Fig. 4: Class Q on the left with class P on the right, where the sine and cosine swap based on what sideband information is required. Both of these classes are based on pulse phase modulation.

Class P and Q are unique due to the way that they are based on phasing principles, so you will have sine and cosine parts to the step waveform. These amplifiers employ four pulses as parts of the generated analog waveform: two positive-going and two negative-going. This approach is used in these new forms of amplification, moving on from the limitations of class D and the two-times-clock technique.

There are two forms of quadrature amplification, which I will call Class P and Class Q. In Class P (pulse), you have four PPM pulses that are offset by 90° from each other. In Class Q (quadrature), each side of the pulse has the in-phase and quadrature information.
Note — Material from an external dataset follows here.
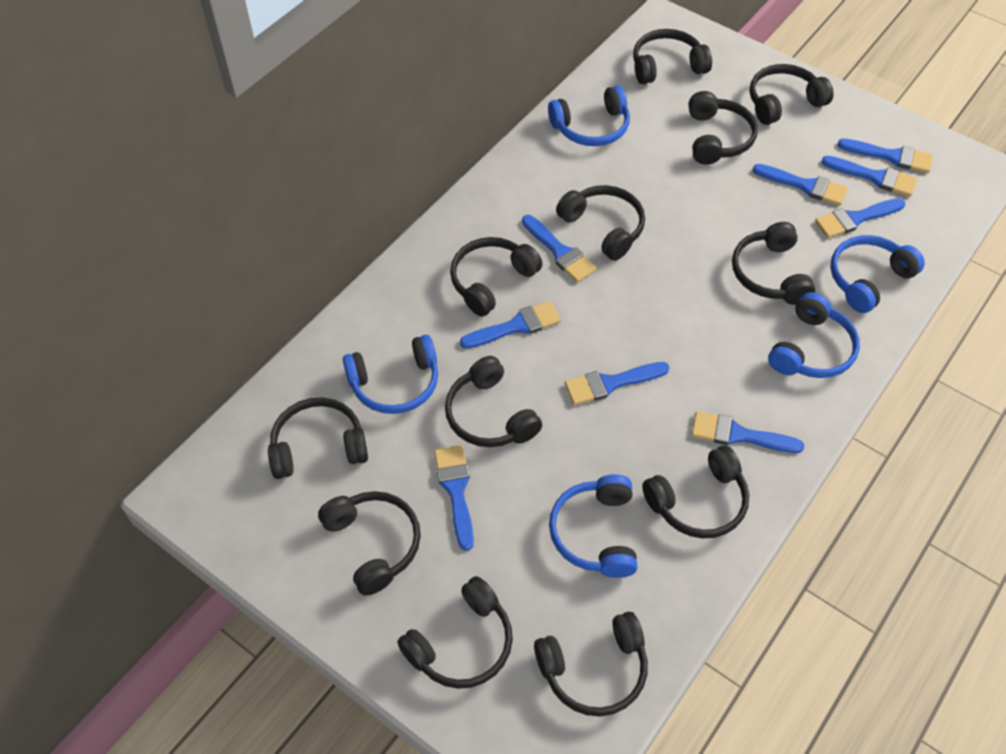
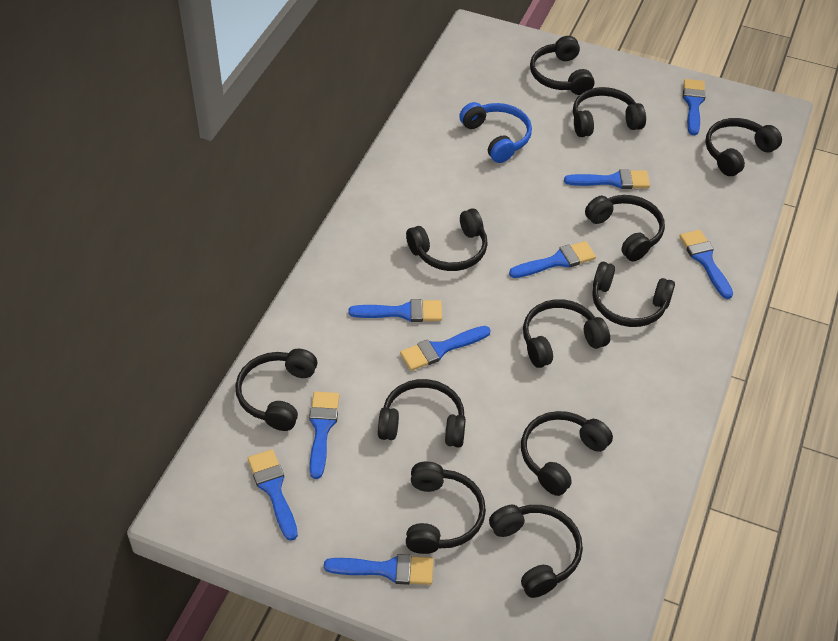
blue headphones: 5 -> 1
Fig. 5: Prototype testing with an oscilloscope.

In Class P, each pulse must have less than 25% on time, and you have a gating window that the pulse must fall within. The PPM, therefore, is between 0% and a maximum of 25%. It must be triggered to start at 0°, 90°, 180° and 270°. With PLM, the pulse just needs to be within the gating window. The output waveform, therefore, has 0° and 90° positive-going, and 180° and 270° are negative-going pulses. Possible uses for Class P would be in applications where you need an extra level of processing between input and output stages, whereas Class Q has the higher efficiency of the two.

With Class Q, the maximum on time is 50%, where you will end up moving into Class E (square wave). Therefore, when amplifying a modulated signal, you always will be less than the maximum of 50% on the positive- and negative-going cycles to provide room for modulation. Where there is a sharp cutoff between the linear and nonlinear zones, this starts to have an impact above 25% pulse average until you reach 30%, where it mostly becomes nonlinear. Another way to look at Class Q is that it provides the linearity of class A with the efficiency of Class E, making it ideal for many forms of analog and digital modulation systems.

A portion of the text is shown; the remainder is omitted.